Doyle gets professional start in Grand Junction
SHEPHERDSTOWN — From Kettle Run High in Warrenton, Va., where his graduation was held just three years ago to Grand Junction in Colorado, where his professional baseball debut took place just last weekend, former Shepherd outfielder and the fourth round selection of Colorado in the recent amateur draft, Brenton Doyle has quickly moved from a college prospect to signing a bonus contract that could have been worth $438,700.
Doyle left Shepherd for the largely unknown path of playing professionally in the Pioneer League, a circuit of eight teams plying their trade in that Rookie League.
Doyle’s first professional season began on June 14 on the road with the Grand Junction Rockies. In the middle of this week, the team began the home portion of its schedule at Suplizio Field, a friendly place for hitters that opened in 2012 and has dimensions similar to Doyle’s home for the past three years at Shepherd’s Fairfax Field.
It’s 315-feet to the green-painted fence down the left field foul line.
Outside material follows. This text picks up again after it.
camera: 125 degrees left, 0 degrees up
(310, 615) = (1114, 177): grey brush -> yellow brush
The power alleys are reachable for hitters like Doyle, who had 13 home runs for the Rams in the just-completed season. And it is 315-feet down the right field line.
Bleachers crowd both foul lines and the covered stands behind home plate are usually filled with the same mixture of senior citizens, families with their children and roaming teenagers and elementary school-aged children as eager to test the food at concession stands as they are to sit quietly and watch minor league baseball.
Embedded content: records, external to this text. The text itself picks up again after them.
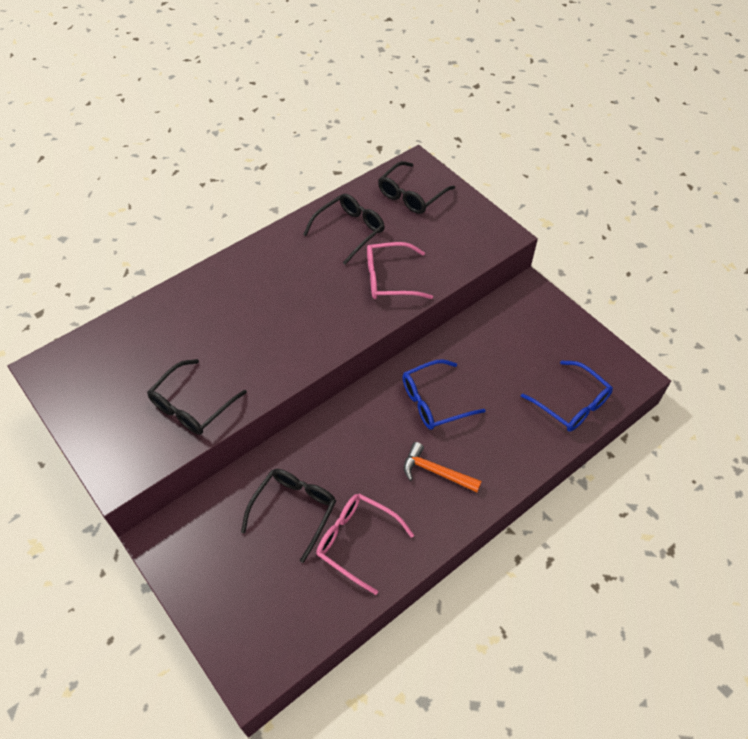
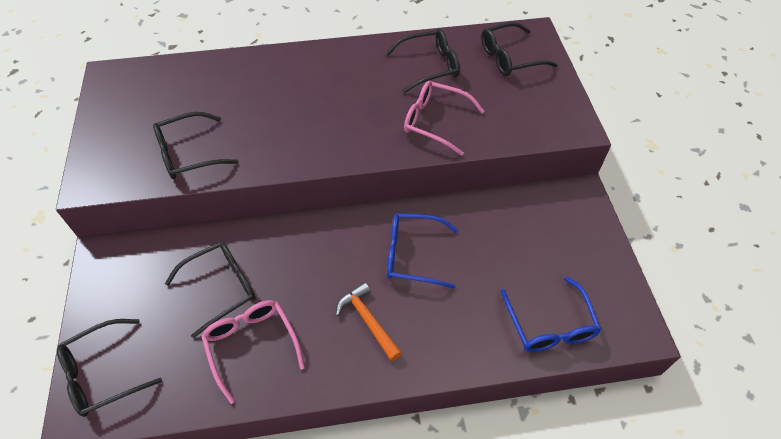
camera: 30 degrees right, 0 degrees up
(246, 634) = (103, 373): none -> black glasses

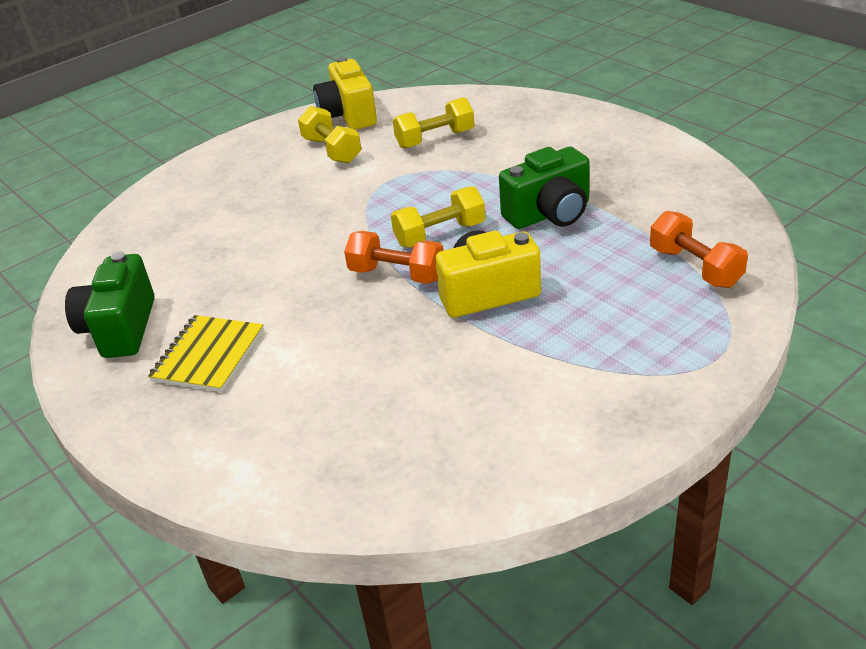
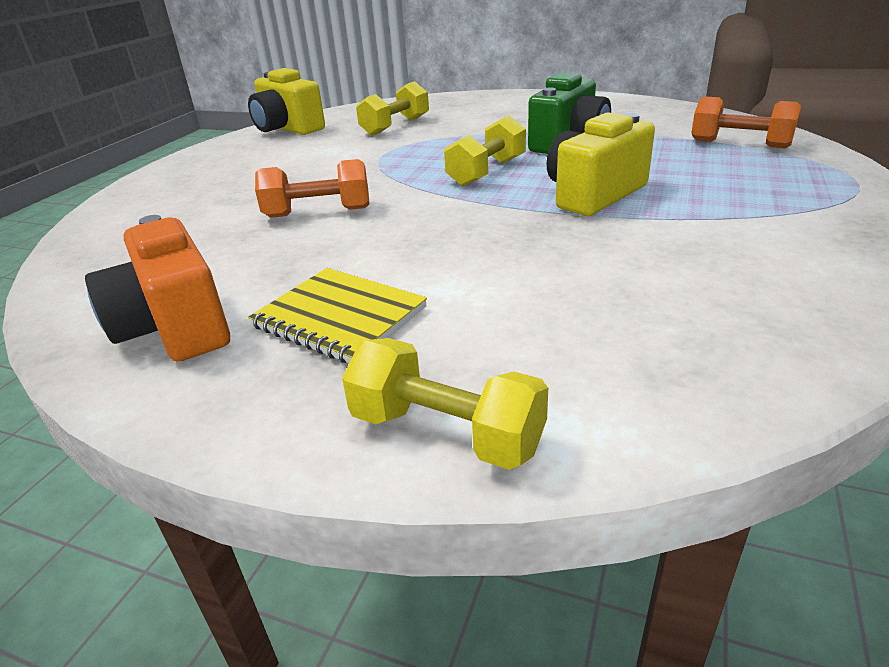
camera: 30 degrees left, 5 degrees down
(120, 328) = (175, 327): green camera -> orange camera
(208, 355) = (339, 317): yellow notebook -> yellow notebook turned 45 degrees counterclockwise
(332, 150) = (297, 148): yellow dumbbell -> yellow dumbbell (446, 432)
(397, 274) = (483, 204): orange dumbbell -> orange dumbbell (318, 212)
The Rookie Pioneer League season lasts from June 14 through September 7 with a series of playoff games following from September 8 through September 15.
Doyle just turned 21 on May 14. He signed his professional contract early in the week starting June 10.
The Grand Junction roster lists five outfielders. Whereas Doyle patrolled center field for Shepherd, he is listed as the team’s lone right fielder on its roster. Doyle wore No. 22 at Shepherd and will don No. 29 for Grand Junction.
As a player with a considerable bonus, Doyle will be given generous playing time. He is an investment for the major league Rockies.
The people in player development and the major league team’s farm director will want to see if Doyle can play every day and how he holds up in the grind of minor league baseball.
Long bus rides are a certainty in the Pioneer League. Some of those bus rides come late at night after the team completes a road series and instead of staying over in the city where they just finished, the players will shower, file onto a bus and travel back to either Grand Junction or on to the next city where they will begin the next series.
Sleeping on buses becomes an art form for minor league baseball players.
Doyle could be moved to Boise in the Northwest League if upper management wants to see him play against more experienced competition. Or he could just complete his summer in Grand Junction.
It’s only been three years from high school graduation to becoming a professional player with some expectations trailing him because of his heavy bonus money.
Doyle is the most talented and most gifted baseball player Shepherd ever produced.
And now he will show his excellent foot speed, base running acumen, instincts and overall knowledge of inside baseball and fielding skills to the people connected with the Colorado Rockies and those attending Grand Junction games.